Animals are great companions, and when you're with one, people focus on them, not you. Raise a litter of kittens, or take in a scared little dog who really needs you.

One of the shitty things about being depressed is that you really do believe that nothing is going to get any better. And one of the things I love about fostering is that I have the power to make things better. Not only do I save a life every time I foster, I enrich someone else's life.
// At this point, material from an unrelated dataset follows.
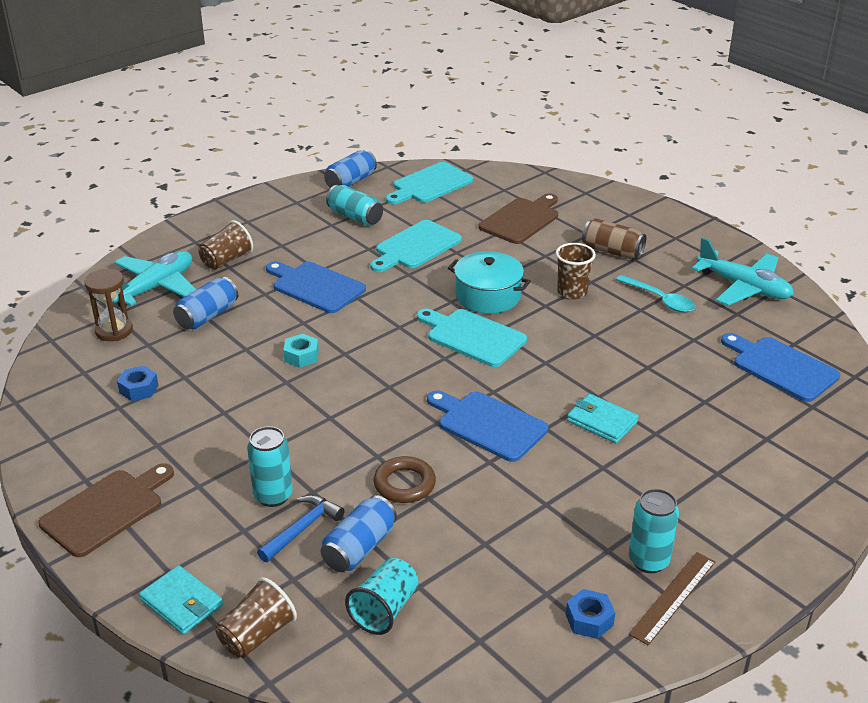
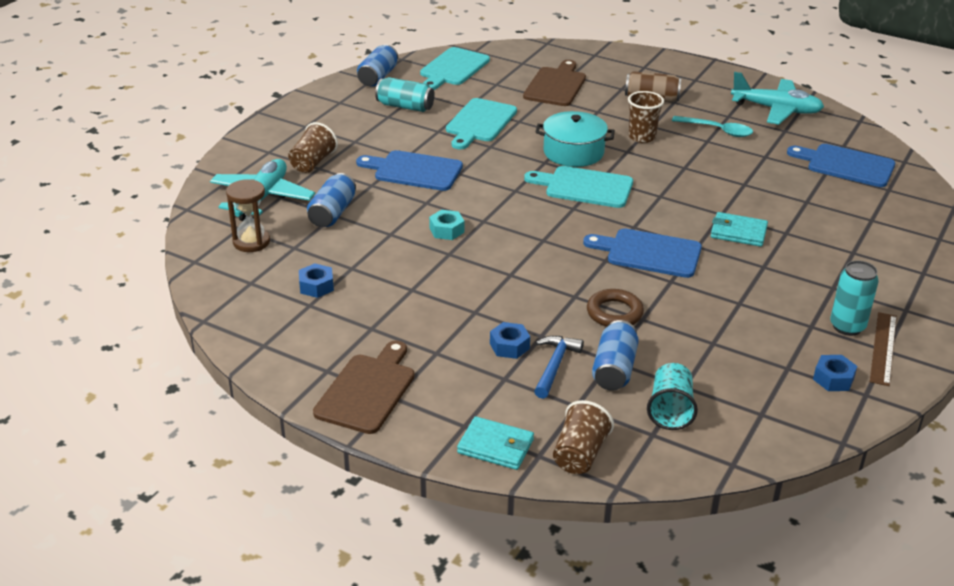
camera: 20 degrees left, 0 degrees up
(273, 496) = (509, 346): turquoise can -> blue nut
I'm more than happy to get you started with resources in your area if you want to mail me privately.
posted by freshwater_pr0n at 9:41 PM on March 5, 2008


gesamtkunstwerk has it right, as does stewriffic. Shortly after I started taking the first medicine that helped, I got this weird physical sensation which I've never had happen since. I was sitting on my bed and staring at the wall -- and then I swear I felt something switch in my brain, exactly like a railroad track switch. That happened and then about a second later I thought "Geez, why am I sitting on my bed right now? I should get up and do something." AND then, magically, I DID get up. That was really the first "I should [and I could!] get up and do something" thought I'd had in four months. There's no non-cheesy way to describe it: it was a magical moment. Look forward to something like this happening to you. You are gonna start enjoying the hell out of something.


(Also: being able to brush your teeth is a big big deal, and keep up the good work.)
posted by oldtimey at 10:12 PM on March 5, 2008


Taking steps to climb out of serious depression is really hard, but you're doing it, and if you keep doing it, you will feel better bit by bit. You will. I understand how much energy it takes, and I applaud you.

I want to add my voice to the chorus suggesting that you review your medications with your doctor. Unless you are still in the ramp-up phase, semi-okay can become pretty good, or even great, given the right medication. As for hypo-thyroidism, nthing the tie-in to depression. Finding the correct dose of that medication can be finicky but definitely worthwhile. Be religious about taking it first thing in the morning on an empty stomach, at least 20 minutes before coffee.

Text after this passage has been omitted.